Could the rise in information-sharing agreements forcing the breach of confidential agreements lead practitioners down a dangerous path, asks Simon Leney

Arecent press report read  “Landmark information sharing agreement between banks and National Crime Agency: 10 of Britain’s biggest banks will voluntarily hand over details of the accounts of people suspected of money laundering and other serious offences.”

And in the Law Society Gazette, Nigel Kirby of the National Crime Agency is reported to have said: “Shut the door on suspicious activity… It only takes a handful [of solicitors] who aren’t trustworthy to taint the whole profession.”

Now, I have no time for criminals, but I feel a pang of anxiety about the ‘end justifying the means’ argument, which allows a government agency to require breach of confidentiality obligations. Where does it stop? Those who have promulgated the concept that banks and professionals should be whistleblowers intend that such powers will be used for good, but it’s a slippery slope.  

What, you might ask, does this have to do with private client law? The answer is that the concept of legal privilege has long been something which accountancy bodies have criticised, wanting solicitors to be on the same level as their members (something which HM Revenue & Customs would probably like too). The right to confidentiality is enshrined in data protection law and in our professional rules; the risk is that ‘suspicion’ without judicial examination will justify an obligation to disclose information on demand, and thus another individual right bites the dust for the greater good.
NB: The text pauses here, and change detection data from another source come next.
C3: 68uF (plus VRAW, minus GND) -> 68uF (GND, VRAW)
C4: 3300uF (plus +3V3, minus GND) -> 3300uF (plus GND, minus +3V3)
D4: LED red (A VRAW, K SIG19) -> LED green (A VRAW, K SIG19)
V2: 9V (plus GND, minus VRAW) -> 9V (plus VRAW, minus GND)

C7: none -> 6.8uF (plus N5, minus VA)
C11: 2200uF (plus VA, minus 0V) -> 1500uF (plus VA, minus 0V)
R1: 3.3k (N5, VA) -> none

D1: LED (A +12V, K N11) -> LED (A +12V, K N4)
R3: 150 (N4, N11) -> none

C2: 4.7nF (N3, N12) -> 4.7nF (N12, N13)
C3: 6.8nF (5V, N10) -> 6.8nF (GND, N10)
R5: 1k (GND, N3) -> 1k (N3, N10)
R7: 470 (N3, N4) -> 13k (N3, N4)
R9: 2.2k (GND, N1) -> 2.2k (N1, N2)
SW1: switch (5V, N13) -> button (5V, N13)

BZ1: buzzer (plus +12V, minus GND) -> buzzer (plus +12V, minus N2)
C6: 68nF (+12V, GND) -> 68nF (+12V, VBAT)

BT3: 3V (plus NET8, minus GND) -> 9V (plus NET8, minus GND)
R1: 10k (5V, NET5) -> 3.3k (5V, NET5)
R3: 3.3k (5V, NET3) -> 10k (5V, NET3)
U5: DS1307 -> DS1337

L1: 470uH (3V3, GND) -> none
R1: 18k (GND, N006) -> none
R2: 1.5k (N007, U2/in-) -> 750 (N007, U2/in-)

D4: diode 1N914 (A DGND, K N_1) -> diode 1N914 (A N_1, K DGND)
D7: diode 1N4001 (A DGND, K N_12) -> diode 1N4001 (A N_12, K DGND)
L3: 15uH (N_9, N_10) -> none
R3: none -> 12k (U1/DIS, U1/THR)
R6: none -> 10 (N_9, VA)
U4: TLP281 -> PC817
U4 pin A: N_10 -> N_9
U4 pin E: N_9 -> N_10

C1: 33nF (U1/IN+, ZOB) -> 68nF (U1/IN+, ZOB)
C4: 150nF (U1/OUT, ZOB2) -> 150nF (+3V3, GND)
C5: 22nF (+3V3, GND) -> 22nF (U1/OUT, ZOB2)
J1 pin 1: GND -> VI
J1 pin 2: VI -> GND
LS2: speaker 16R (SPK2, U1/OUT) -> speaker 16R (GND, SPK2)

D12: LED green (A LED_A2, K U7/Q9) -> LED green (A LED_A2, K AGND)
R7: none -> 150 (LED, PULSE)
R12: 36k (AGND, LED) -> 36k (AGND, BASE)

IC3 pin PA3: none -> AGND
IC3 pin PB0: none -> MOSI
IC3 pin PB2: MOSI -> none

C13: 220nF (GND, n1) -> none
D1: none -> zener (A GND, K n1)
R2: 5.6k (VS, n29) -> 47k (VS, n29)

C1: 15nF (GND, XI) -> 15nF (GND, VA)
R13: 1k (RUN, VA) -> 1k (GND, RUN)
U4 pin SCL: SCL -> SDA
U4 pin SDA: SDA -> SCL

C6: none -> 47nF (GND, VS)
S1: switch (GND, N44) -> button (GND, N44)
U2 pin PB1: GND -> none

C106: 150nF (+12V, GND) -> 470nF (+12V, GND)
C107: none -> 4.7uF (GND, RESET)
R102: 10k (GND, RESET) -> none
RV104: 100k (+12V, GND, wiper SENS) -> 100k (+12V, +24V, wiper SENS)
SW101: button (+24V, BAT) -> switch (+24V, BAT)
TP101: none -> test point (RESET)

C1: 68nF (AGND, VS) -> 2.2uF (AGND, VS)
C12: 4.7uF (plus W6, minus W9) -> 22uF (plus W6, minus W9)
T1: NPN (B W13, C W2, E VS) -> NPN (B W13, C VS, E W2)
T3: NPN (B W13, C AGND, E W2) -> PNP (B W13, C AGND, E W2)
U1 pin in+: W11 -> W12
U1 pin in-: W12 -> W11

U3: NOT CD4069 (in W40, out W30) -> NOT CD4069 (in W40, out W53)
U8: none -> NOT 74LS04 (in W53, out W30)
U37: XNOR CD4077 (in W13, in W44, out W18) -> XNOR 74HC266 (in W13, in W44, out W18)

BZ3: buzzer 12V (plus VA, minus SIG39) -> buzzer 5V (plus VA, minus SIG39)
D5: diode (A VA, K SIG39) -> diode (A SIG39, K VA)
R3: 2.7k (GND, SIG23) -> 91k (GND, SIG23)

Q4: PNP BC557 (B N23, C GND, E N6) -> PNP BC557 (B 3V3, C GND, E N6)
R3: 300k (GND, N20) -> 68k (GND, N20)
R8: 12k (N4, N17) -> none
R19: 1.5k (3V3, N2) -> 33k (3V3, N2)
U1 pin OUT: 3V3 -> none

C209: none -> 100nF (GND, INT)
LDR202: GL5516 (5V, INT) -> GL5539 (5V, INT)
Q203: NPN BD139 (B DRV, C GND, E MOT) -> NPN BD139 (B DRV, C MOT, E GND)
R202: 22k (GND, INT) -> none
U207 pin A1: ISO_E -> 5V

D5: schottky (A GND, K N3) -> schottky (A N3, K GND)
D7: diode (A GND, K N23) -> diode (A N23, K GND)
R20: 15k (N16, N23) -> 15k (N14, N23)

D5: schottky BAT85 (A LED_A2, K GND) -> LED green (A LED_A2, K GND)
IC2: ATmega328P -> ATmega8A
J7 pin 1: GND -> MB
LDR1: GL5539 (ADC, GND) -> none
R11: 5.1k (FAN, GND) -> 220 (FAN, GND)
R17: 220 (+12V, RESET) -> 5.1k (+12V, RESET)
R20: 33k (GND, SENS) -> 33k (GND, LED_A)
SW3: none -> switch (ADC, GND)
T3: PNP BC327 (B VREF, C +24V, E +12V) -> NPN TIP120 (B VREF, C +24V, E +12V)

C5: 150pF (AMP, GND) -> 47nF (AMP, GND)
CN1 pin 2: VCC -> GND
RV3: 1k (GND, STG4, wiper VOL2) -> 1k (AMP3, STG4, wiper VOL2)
Another article in the Gazette recently summarised the writer’s negative experience in respect of his solicitor’s handling of his father’s estate. He described it as a way of practice which could not hope to survive and said that web-based legal service delivery will take over from the more traditional consultancy-based methodology. The problem appears to have been a failure to communicate, rather than technical incompetence, and eventually his concerns were addressed by the bill being halved.

This failure to communicate criticism is not new. For some time in the 1980s, I had management responsibility for the whole of a firm’s private client practice, and my residential conveyancing colleagues often complained of being distracted by clients (and agents) ringing to ask “what’s happening?” It took some time and persuasion to get them to recognise that they needed to resolve the problem, rather than blame the callers, and that those calls would continue until a proactive system of communication was developed and observed. Can you honestly say that you have such a system in place? In those days, of course, the solution was less electronic, but the introduction of a protocol which generated a pro forma report on a fortnightly basis, whether or not there was progress to report, cut the distraction calls substantially.